The Waldorf Way at Pace Academy
“Running Pace Academy is my vision,” said Robin Wilson-Clipson, principal of Pace Academy in Harlingen. “When I left the public school system, I left to create a place where children can learn, explore as children love to do, and have fun.”
When parents drop off their children every morning, they feel comfortable knowing their kids attend a school where they are learning alongside being treated with respect and dignity. Pace Academy teachers celebrate children for their individual beauty and do not require them to fit into a predetermined mold of what students “should” look like. This means advanced students are challenged and in turn grow immensely, and students who need extra help are not challenged in an unfair manner in order to keep a score.

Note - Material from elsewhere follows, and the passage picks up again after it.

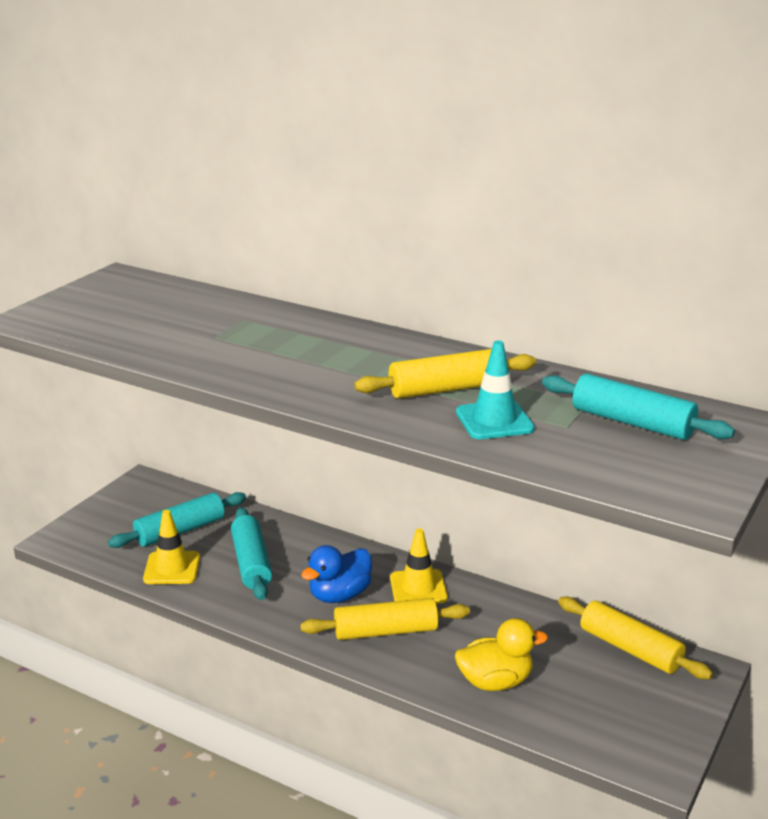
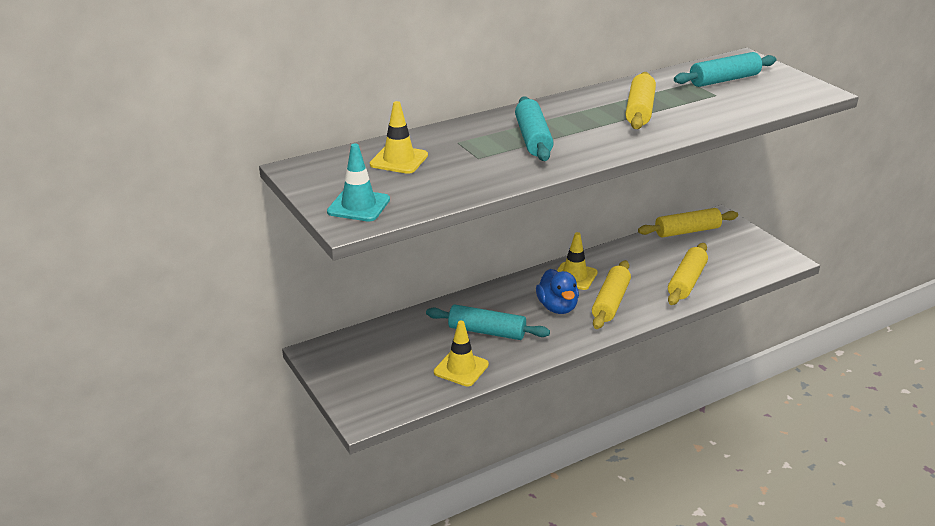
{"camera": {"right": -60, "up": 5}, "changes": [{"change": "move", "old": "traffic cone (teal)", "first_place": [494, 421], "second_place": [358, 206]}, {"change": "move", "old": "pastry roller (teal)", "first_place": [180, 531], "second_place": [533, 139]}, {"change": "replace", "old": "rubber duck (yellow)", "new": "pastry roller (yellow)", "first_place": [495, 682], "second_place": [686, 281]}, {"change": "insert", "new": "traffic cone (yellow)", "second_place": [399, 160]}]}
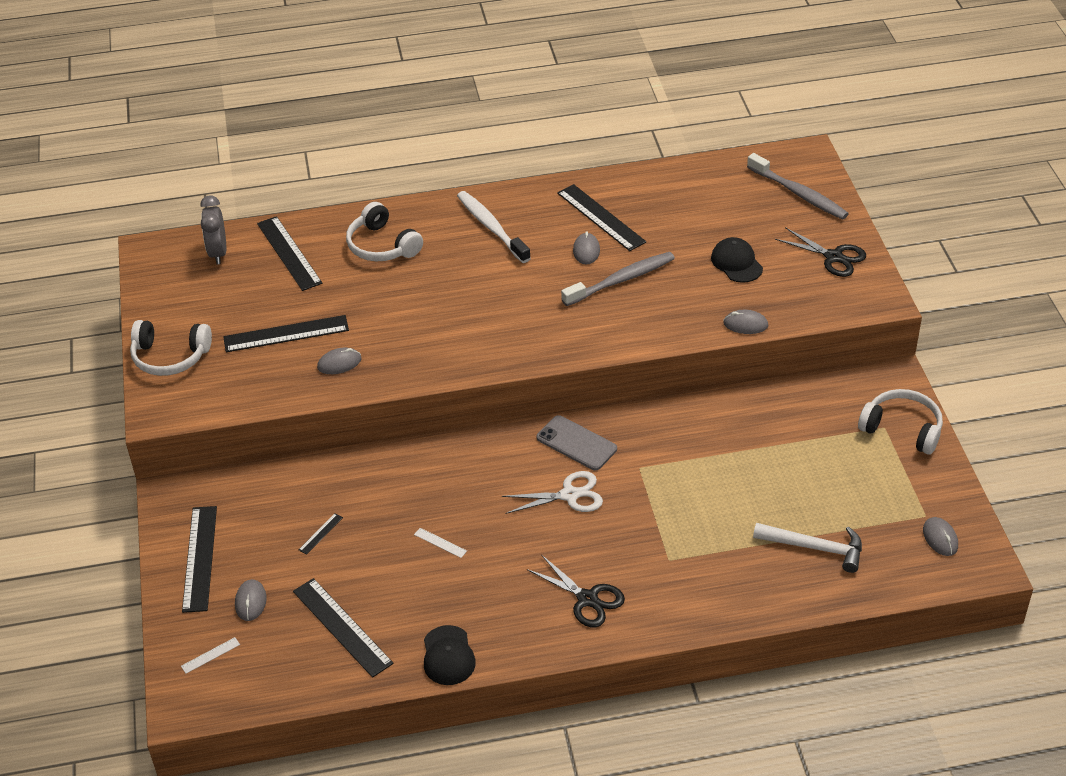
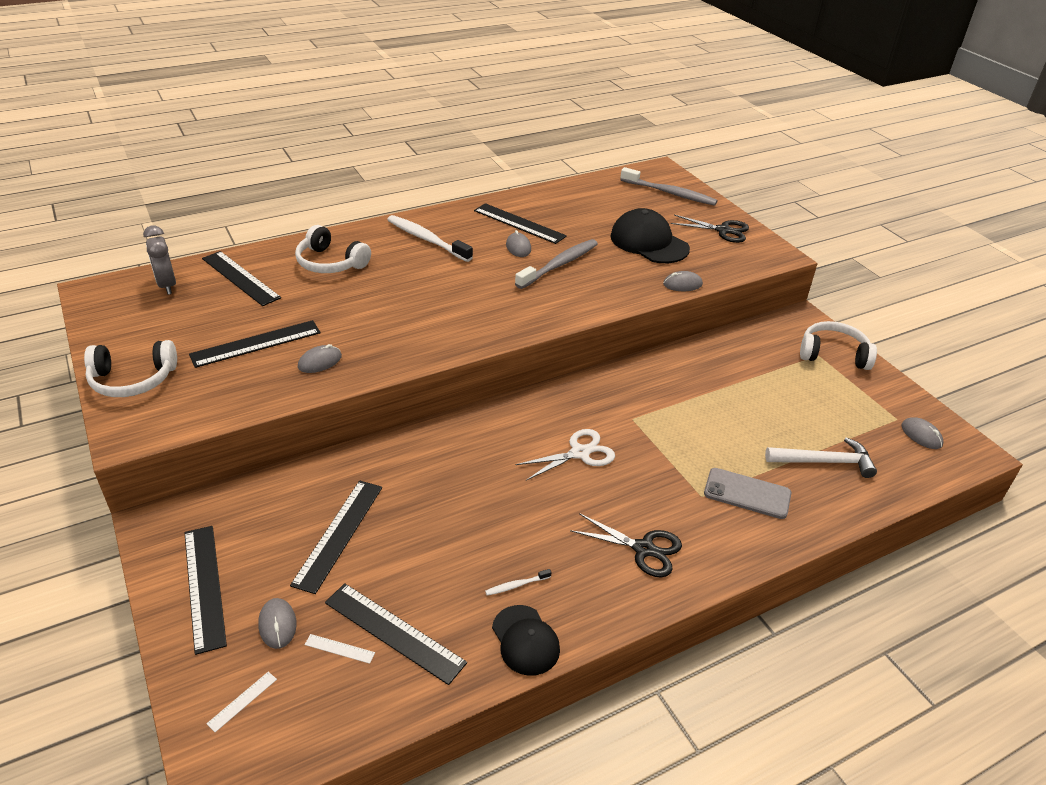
{"camera": {"right": -20, "up": -5}, "changes": [{"change": "resize", "old": "peaked cap (ebony)", "first_place": [736, 263], "second_place": [649, 242], "factor": 1.62}, {"change": "move", "old": "phone (ash-grey)", "first_place": [576, 443], "second_place": [747, 494]}, {"change": "resize", "old": "straightedge (ebony)", "first_place": [320, 533], "second_place": [338, 534], "factor": 2.32}, {"change": "move", "old": "straightedge (pure white)", "first_place": [440, 542], "second_place": [339, 648]}, {"change": "insert", "new": "tooth brush (pure white)", "second_place": [516, 585]}]}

There are similarities among Waldorf, Montessori, and Reggio educational styles, like the philosophy of utilizing everyday activities and free play for learning. But there are far fewer commonalities between Waldorf and public schools.
What makes the Waldorf curriculum different is the delivery. Pace Academy makes a special effort to deliver to children what they need at that particular time in their life. Each child is unique and comes with a different set of skills, likes, dislikes, and expectations from parents at home. Every single outside factor contributes to the type of learner they will become. Delivering information to children requires utilizing many different elements of teaching and Pace instructors use hands-on experience whenever they can. Tending to animals and growing a garden are just two examples of unorthodox methods of introducing academic skills that can be utilized in the real world.
The mission at Pace Academy is to make sure children understand and absorb information the way they need it. This is what makes this campus different and what turns students into lifelong learners.